NORTH YARMOUTH — Stephen Gorden, seeking a second term on the Yarmouth Water District Board of Trustees, faces a challenge next month from former Trustee Guy Watson.
This will be the second time the two North Yarmouth residents have squared off at the polls. Watson, who was elected in 2006, lost his re-election bid to Gorden in 2009.
The water district serves 3,000 customers in Yarmouth and North Yarmouth.
Gorden, 70, is married and has five sons and two grandchildren. He has served as national vice president of corporate development for the American Water Works Service Co. in New Jersey. He was also president of American Water Resource, a subsidiary of that company, and national chairman of the Water Utility Council.
Gorden was also director and chief executive officer of the Detroit Water & Sewerage Department in Michigan, and director of operations for the Portland Water District.
He also served on the Cumberland County Charter Commission. Last November he was elected county commissioner in Cumberland County’s new District 3, which includes North Yarmouth, Brunswick, Freeport, Gray, Harpswell, New Gloucester and Pownal.
Being retired gives Gorden time to serve on both the water district and county commission, he said, noting that he has been doing both.
Water district trustees recently voted for a rate increase – 14 percent in all categories, except 8 percent in public fire protection – which must ultimately be approved by the Maine Public Utilities Commission. It followed an 11 percent rate hike last year.

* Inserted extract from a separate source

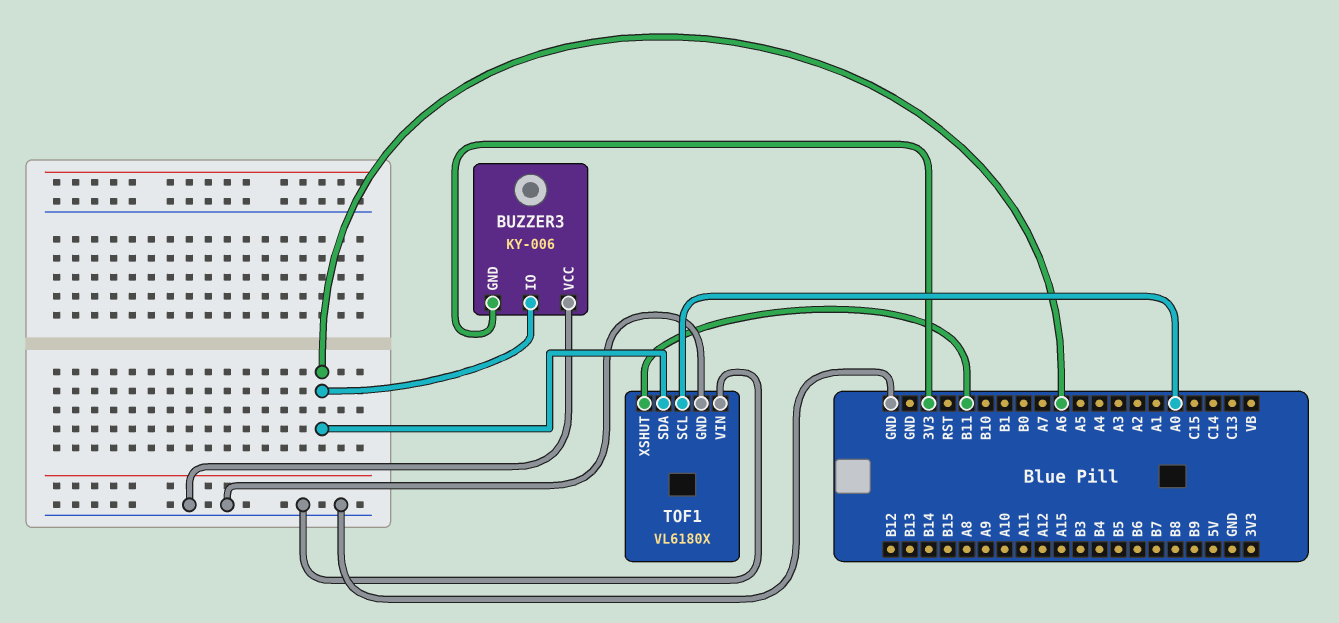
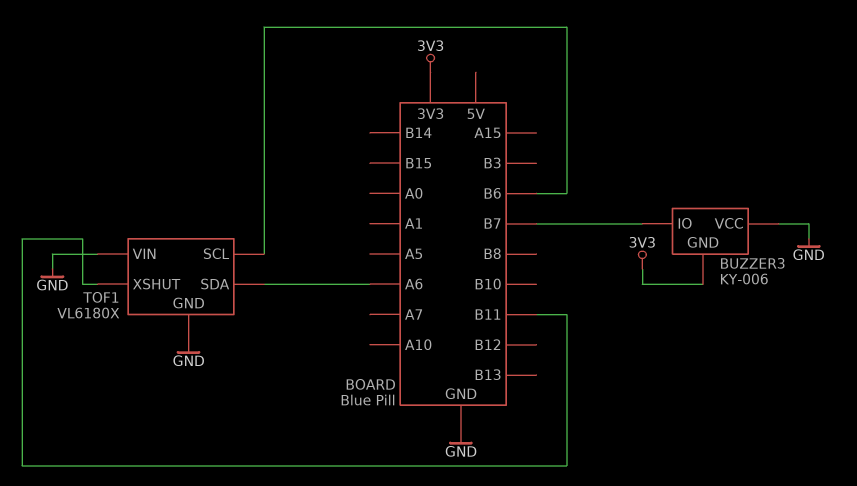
BUZZER3 pin IO: A6 -> B7
TOF1 pin SCL: A0 -> B6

Gorden defended the increase, which would go into effect in July. He said it would pay for the district’s new $2.25 million headquarters on Sligo Road in Yarmouth, which replaced a building on East Elm Street, also in Yarmouth.
The move has created more space for the water district’s operation, Gorden said. He added that refurbishing the older building would have cost almost as much as building a new one.
The Yarmouth Water District may ultimately collaborate with neighboring districts in New Gloucester and Gray to keep rates down, he noted.
Gorden said he wants to use his approximately 35 years of experience in the water utility field to the benefit of the community, and “see if there (are) any doors that I (can) open to make the utility better for the citizen, or for the ratepayer, in this case.”
If re-elected, Gorden said, one of his objectives will be ensuring the utility remains “more than viable. The utility’s getting to the age where we now have to replace some of its infrastructure. … We’ve got some pipes that were put there (more than 100 years ago), and those are starting to cause failures and we need to … make sure that gets handled in an expeditious and very efficient way so it doesn’t impact our rates any more than it has to.”
Watson, 62, is married and has one daughter and three grandchildren. He is a general contractor, currently focusing on building cabinets.
Watson was harbor master for Yarmouth and Cumberland from 1999 to 2008. He also served on Yarmouth and North Yarmouth’s shellfish committee for 12 years, and on Cumberland’s shellfish commission for several years. He was also on the Cumberland Coastal Waters Commission and the Yarmouth Harbor and Waterfront Committee.
“I’m interested in doing things to benefit the town that I live in,” Watson said, explaining his several committee memberships.
“I’ve always had an interest in the safety and the welfare of the water that’s in the ground here,” he said, noting that during his term he co-founded a committee tasked with finding a new headquarters for the district.
Watson said he is “very interested” in how the district is managed, and that he would like to accomplish smart spending as a trustee.
As a public utility, he said, the water district has “to spend certain amounts of money on certain things to keep the (Public Utilities Commission) happy. … You can put some money into reserves, but you can’t make a profit, so being a prudent observer of how the money is spent … you should be able to keep the rate increases to a minimum.”
Watson said he supported the decision to move to new headquarters, but believed the cost would not be as great and that the rate increase, consequently, would not be as large.
“I certainly would have hoped for a much lesser increase,” Watson said.